= John Brooke, 1st Baron Cobham =

John Brooke, 1st Baron Cobham (15 August 1575 - 1660) was an English politician who sat in the House of Commons at various times between 1614 and 1643. He supported the Royalist cause in the English Civil War.

Brooke was the son of Hon. Henry Brooke and his wife Anne Sutton, daughter of Sir Henry Sutton of Nottinghamshire; his father was the fifth son of George Brooke, 9th Baron Cobham. In 1601 Brooke was in Paris learning French and in 1610 was journeying by sea and put into a port in Portugal. He was knighted in January 1612. In 1614, he was elected Member of Parliament for Gatton. He was elected MP for Oxford in 1621 and MP for Great Bedwyn in 1625. In May 1626 he was made senior Teller of the Exchequer. He lived at Heckington, Lincolnshire.
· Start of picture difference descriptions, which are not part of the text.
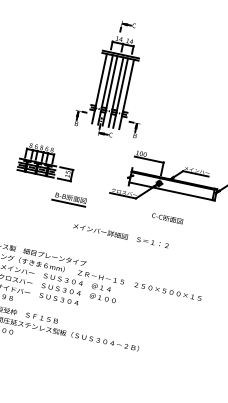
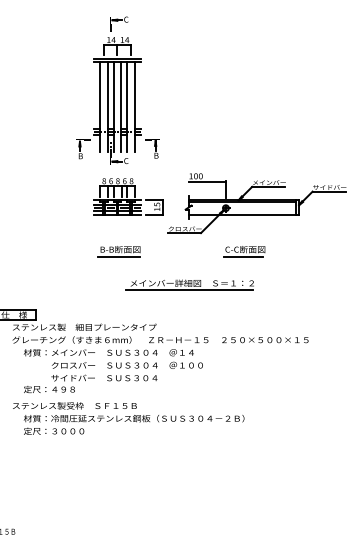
part: (115, 79) -> (117, 90), moved
part: (47, 161) -> (128, 196), moved
line: (164, 223) -> (243, 256), added
line: (117, 240) -> (189, 290), added

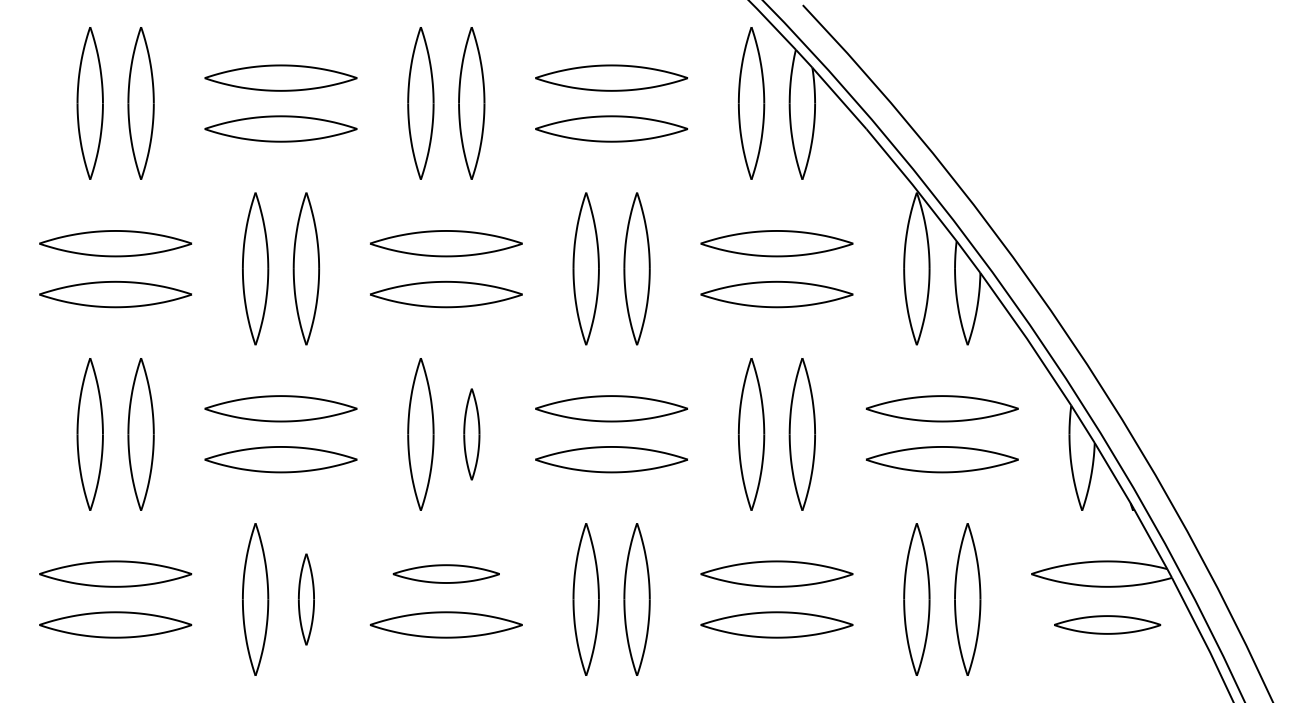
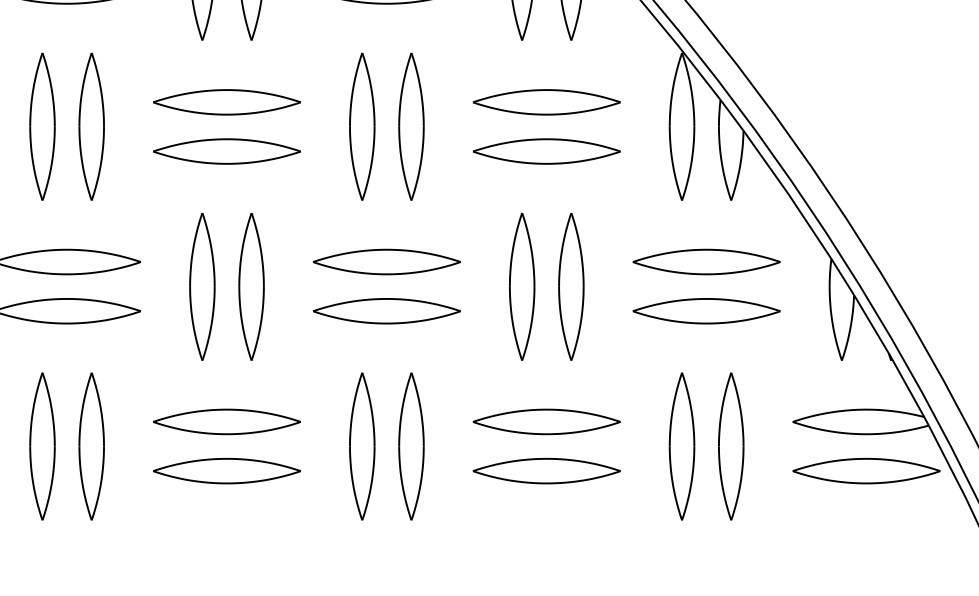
part: (471, 434) -> (251, 286), size x1.67
part: (446, 573) -> (227, 421), size x1.43
part: (306, 599) -> (91, 446), size x1.67
part: (1107, 624) -> (866, 470), size x1.43

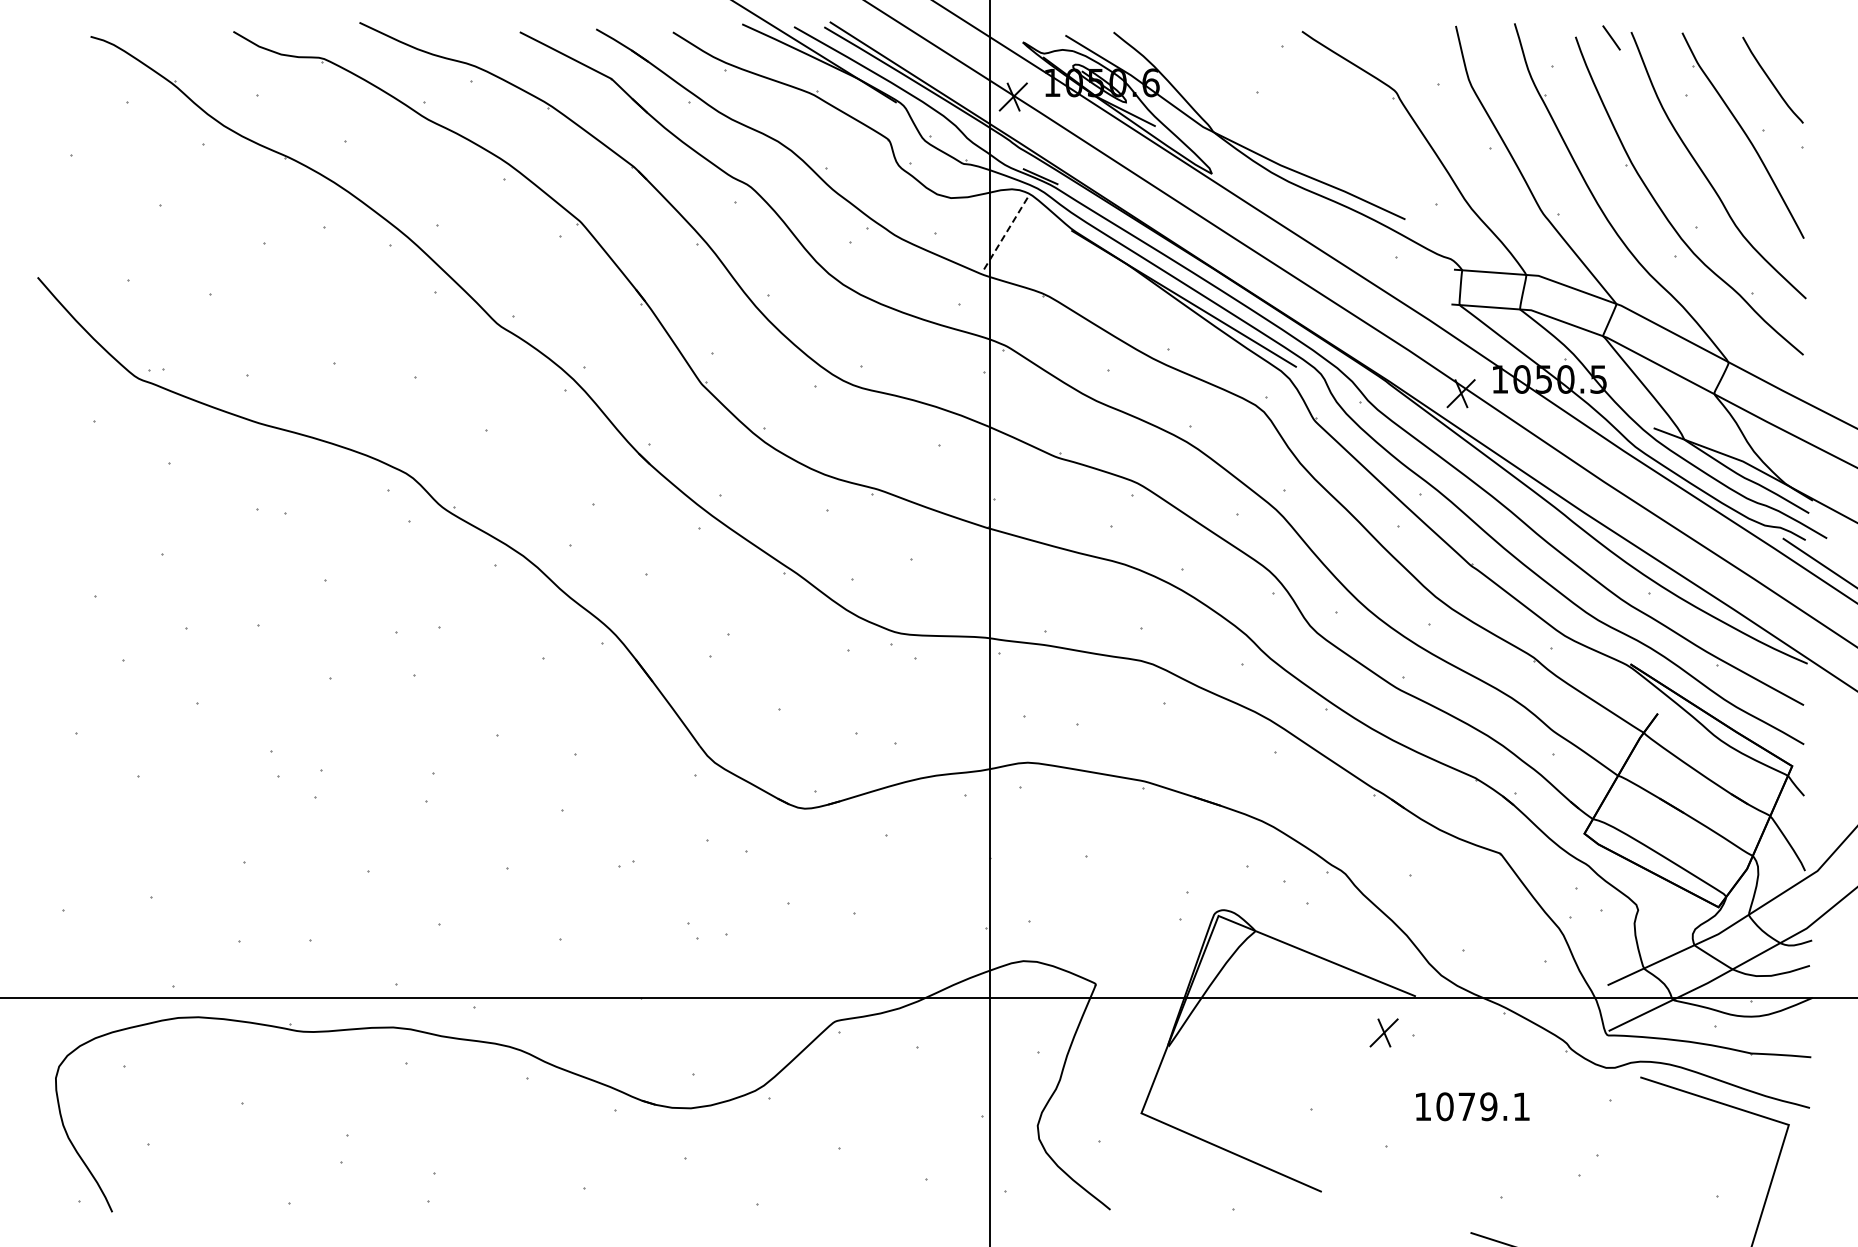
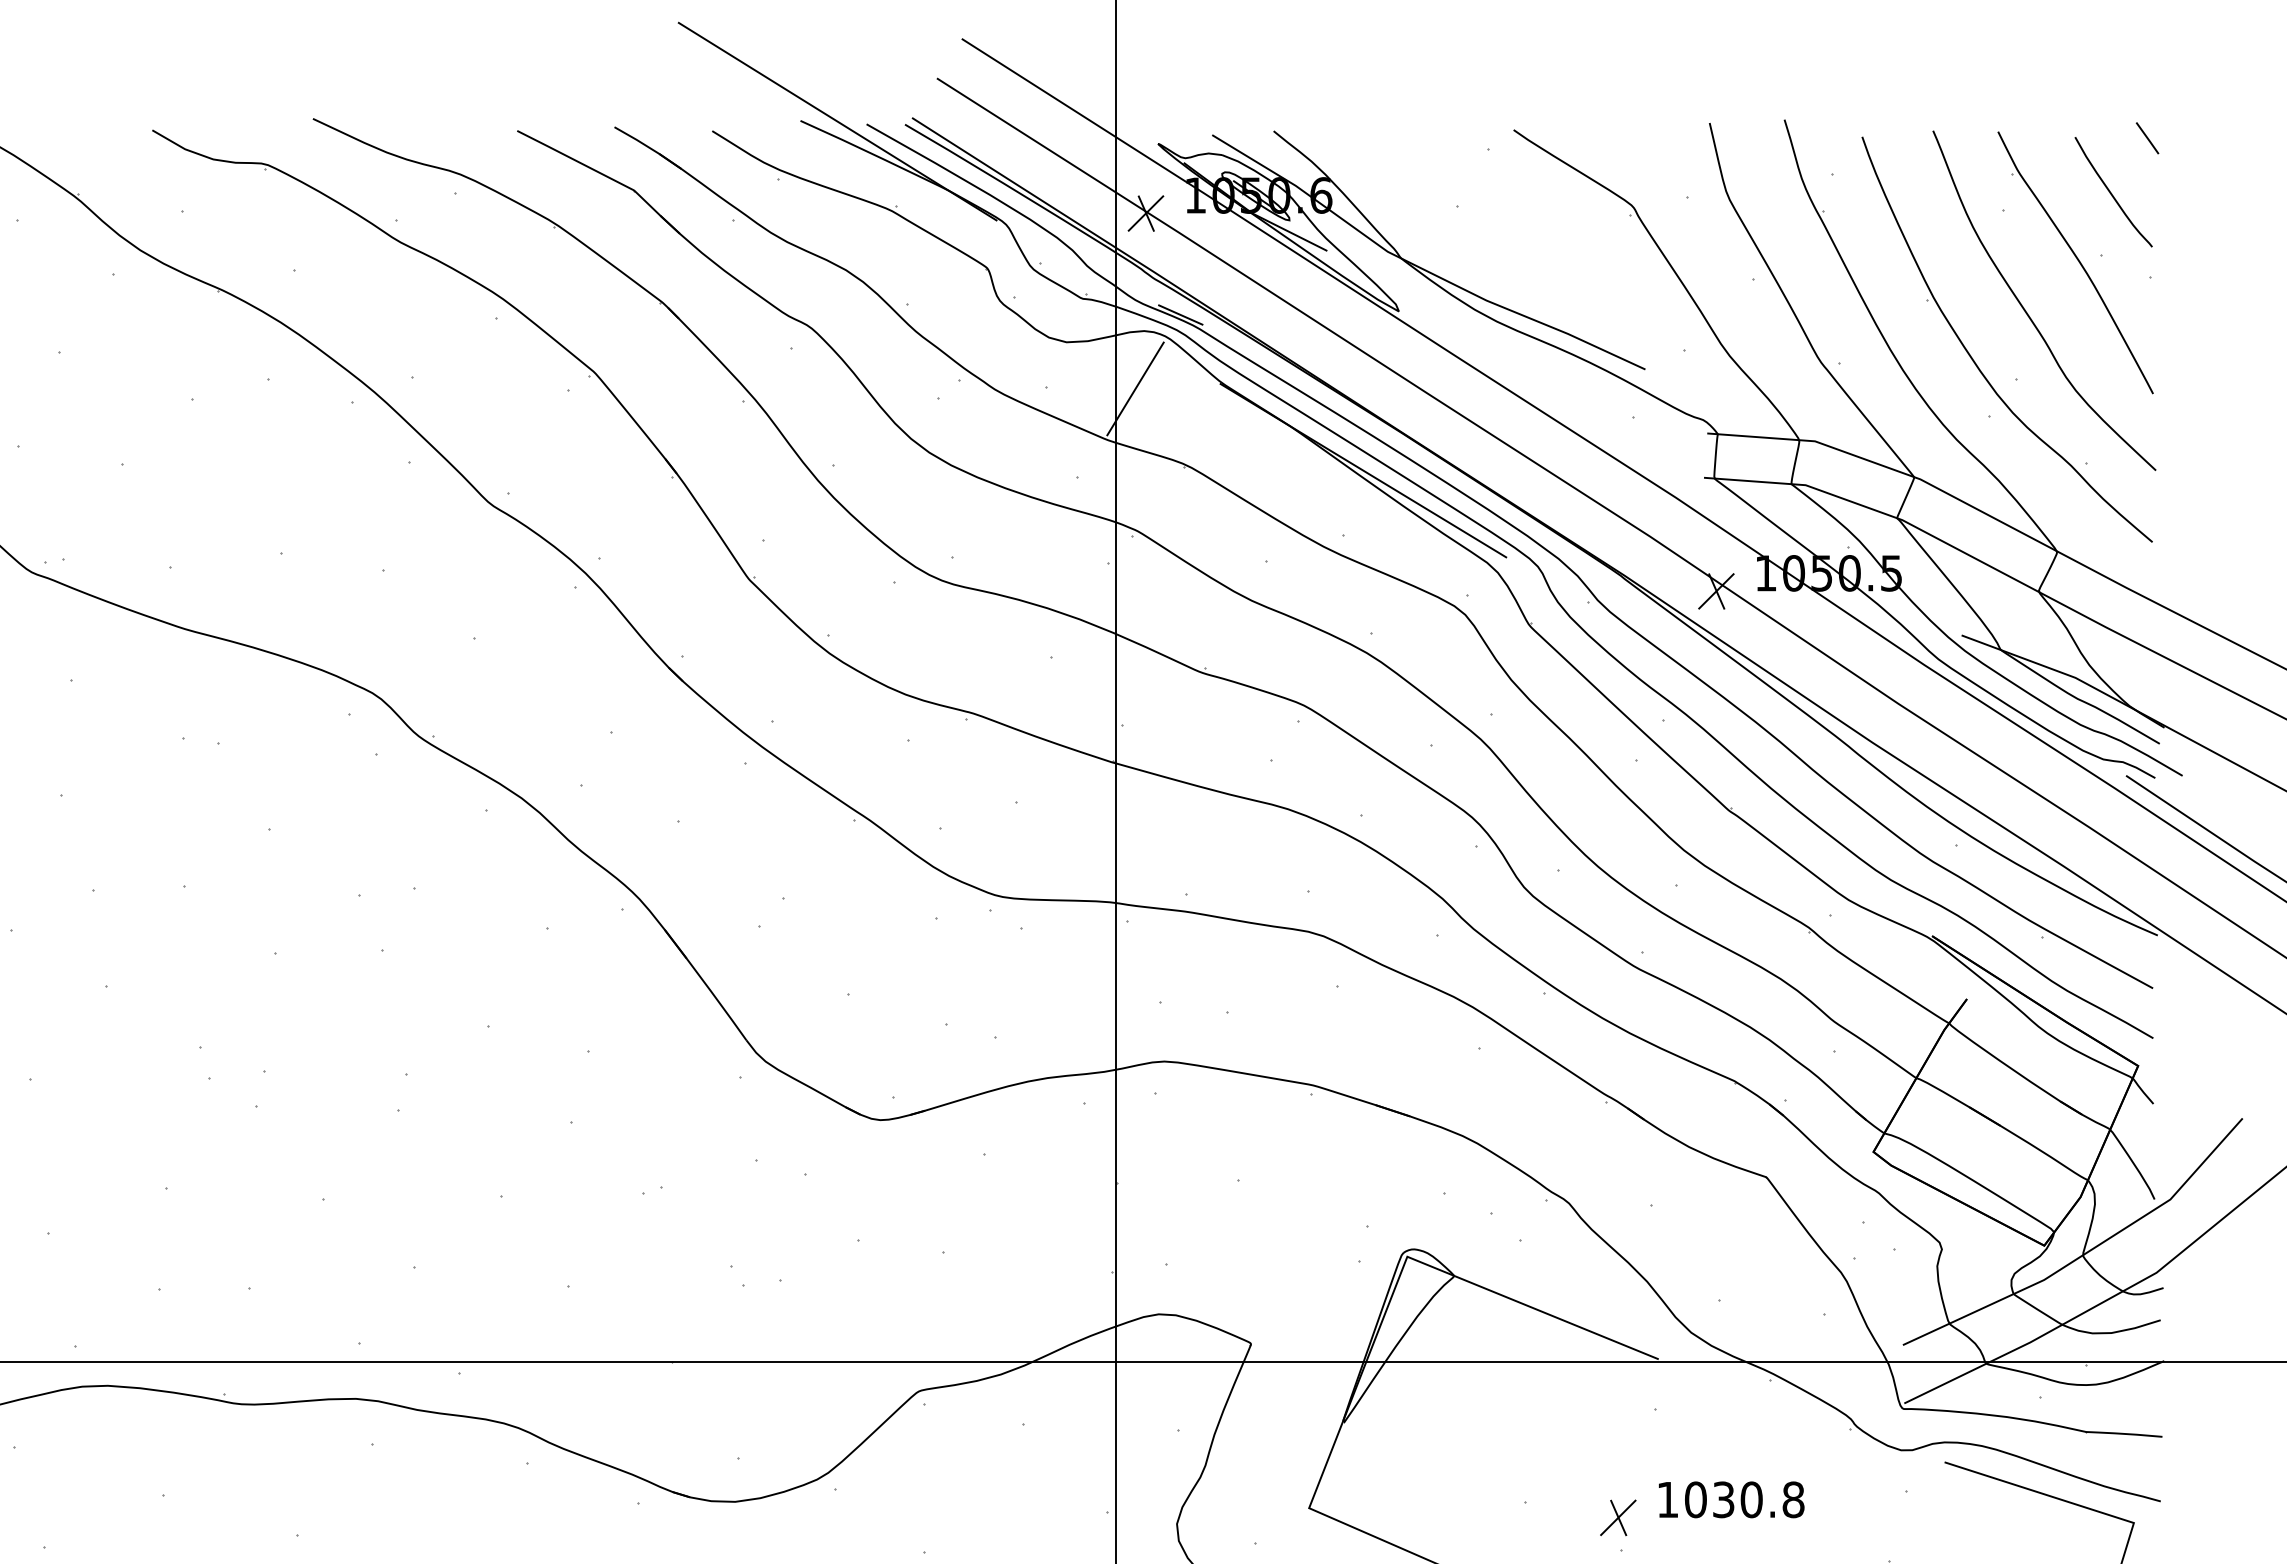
line: (1611, 37) -> (2147, 137), moved
line: (1004, 235) -> (1134, 389), dashed -> solid
part: (1383, 1032) -> (1617, 1517), moved
text: (1494, 1106) -> (1758, 1499), 1079.1 -> 1030.8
In November 1640 Brooke was elected MP for Appleby for the Long Parliament. In the civil war he granted a warrant for raising money for the King's service in Lincolnshire, and was disabled from sitting in parliament on 15 March 1643. He was created Baron Cobham on 3 January 1645.

Brooke died in 1660 and was buried at Wakerley, Northamptonshire on 20 May 1660.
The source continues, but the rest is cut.